A rubber boat crowded with migrants deflated and foundered in the Mediterranean, and as many as 40 people apparently drowned before an approaching merchant ship could get to them, witnesses told the humanitarian group Save the Children on Tuesday, The New York Times reports.

Counting the latest shipwreck, the death toll for migrants trying to cross the Mediterranean to Europe this year is now more than 1,800. Even so, the number of people attempting the crossing on smuggler boats is rising sharply. The Italian authorities reported that nearly 6,000 people were rescued in the Mediterranean in a 48-hour period over the weekend, including a woman who gave birth to a baby girl on an Italian naval vessel.

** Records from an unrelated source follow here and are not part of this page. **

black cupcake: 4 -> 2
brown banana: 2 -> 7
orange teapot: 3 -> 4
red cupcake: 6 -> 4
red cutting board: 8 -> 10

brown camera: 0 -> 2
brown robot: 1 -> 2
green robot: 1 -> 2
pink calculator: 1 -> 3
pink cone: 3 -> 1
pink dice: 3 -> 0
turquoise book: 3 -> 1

The situation has become a humanitarian crisis for Europe, especially after an overloaded vessel capsized during a rescue attempt last month, drowning at least 700 people near the Libyan coast. European leaders responded by tripling their budget for search and rescue operations and by promising to crack down on traffickers, but critics called the response inadequate. The latest sinking occurred Sunday morning. Survivors who arrived in the Sicilian port of Catania on Tuesday and spoke to Save the Children representatives gave this account: Smugglers launched two rubber boats full of migrants from the Libyan coast, and one of them, carrying 105 migrants, was safely rescued at sea by a passing merchant ship. But the second boat, with 197 people, began to steadily lose air, until some people crowded near the edges fell into the sea. Giovanna Di Benedetto, a Save the Children representative in Catania who spoke to survivors, cautioned that the exact details still needed to be verified by the authorities.

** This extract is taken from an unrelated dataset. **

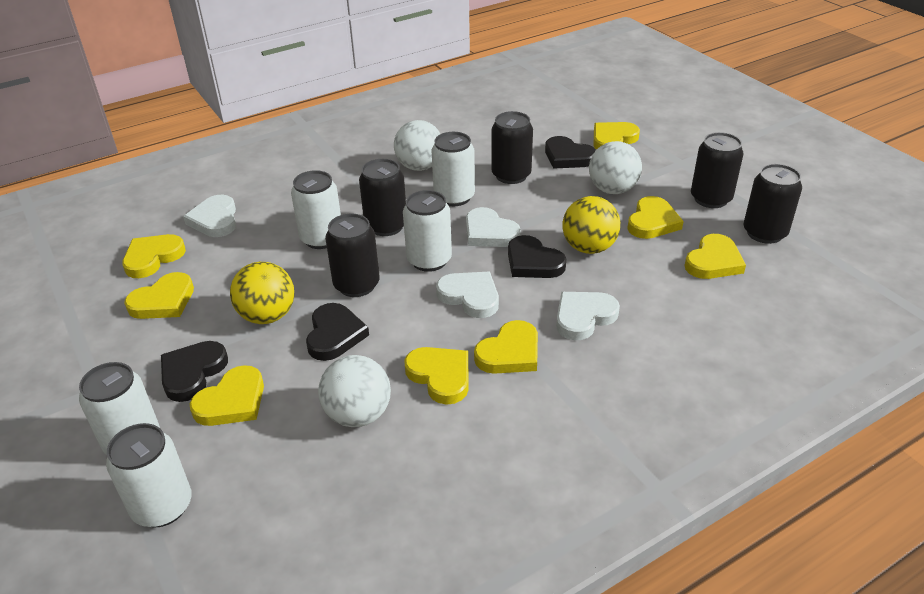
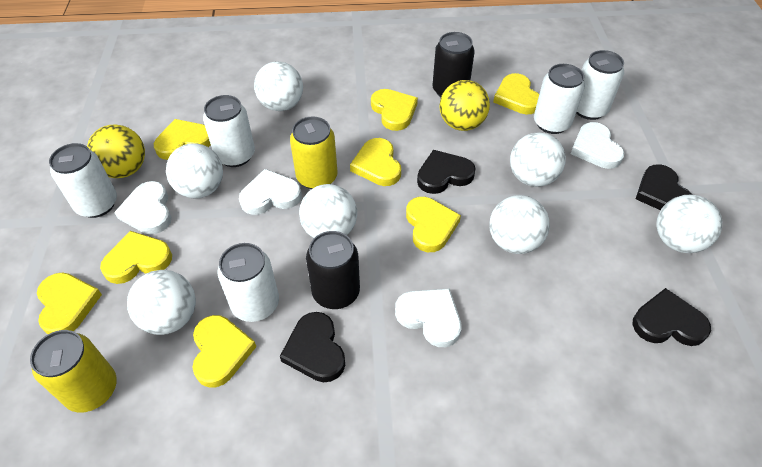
black can: 5 -> 2
white ball: 3 -> 7
yellow can: 0 -> 2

“Shipwrecks have tragically become a daily occurrence,” Ms. Di Benedetto said. “We appeal to Europe to finally establish a system that will carry out search and rescue missions at sea.”

Libya has emerged as a haven for smuggling groups, who are making millions of dollars from desperate migrants whom they load into dangerous fishing boats or rubber vessels and send north toward Europe. Survivors of the episode on Sunday said that most of the migrants on the two rubber boats were from Ghana, Zambia, Senegal, Mali or the Ivory Coast, and that several were children.

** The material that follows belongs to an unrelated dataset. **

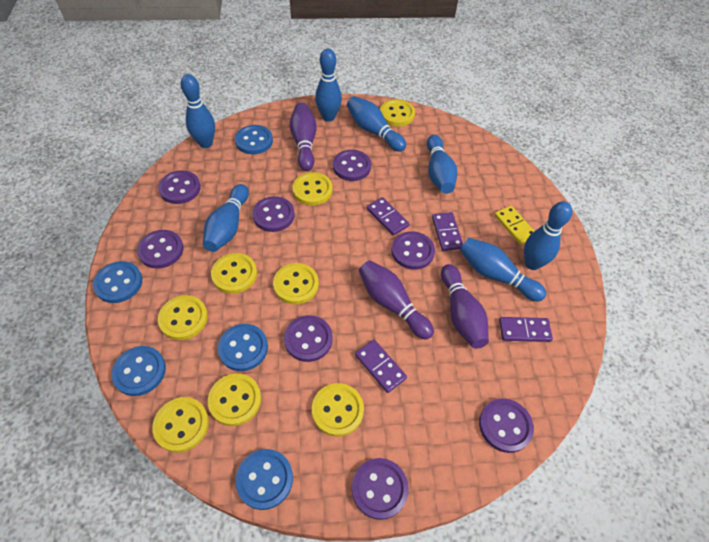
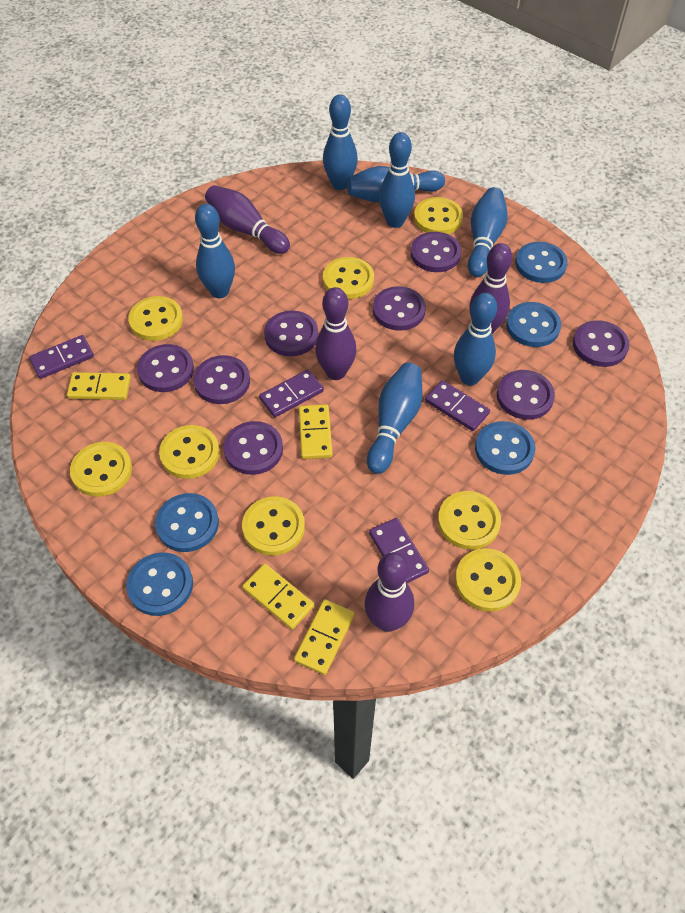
purple bowling pin: 3 -> 4
yellow domino: 1 -> 4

Hundreds of rescued migrants now arrive almost every day in Sicily. Many have been Syrians or Eritreans hoping to slip through Italy and reach northern Europe, where asylum benefits tend to be more generous. But there has been a noticeable increase this year in migrants from sub-Saharan Africa, including men who were working in Libya but have fled because of rising violence and instability there.

More than 1,200 migrants have been delivered to the small Sicilian port of Pozzallo since Sunday, including several hundred rescued by a private humanitarian group, the Migrant Offshore Aid Station, which is based in Malta.

Meanwhile, the Italian Navy released a photograph of the baby girl who was born on the navy patrol ship Bettica over the weekend. The captain, Vincenzo Pascale, told Italian state news media that the mother, a Nigerian, gave birth after six hours of labor with the assistance of a midwife. A photograph of the infant was published widely by news outlets, especially in Italy and Britain, where her humble birth was contrasted with that of the new British princess, Charlotte.

Initially, the Italian news agency ANSA reported, the authorities were calling the baby Francesca Marina, with the first name honoring Pope Francis and the second “in honor of the navy,” Captain Pascale said.

But it appears that the mother has other ideas. She is said to have decided on a different name for her new daughter: Gift.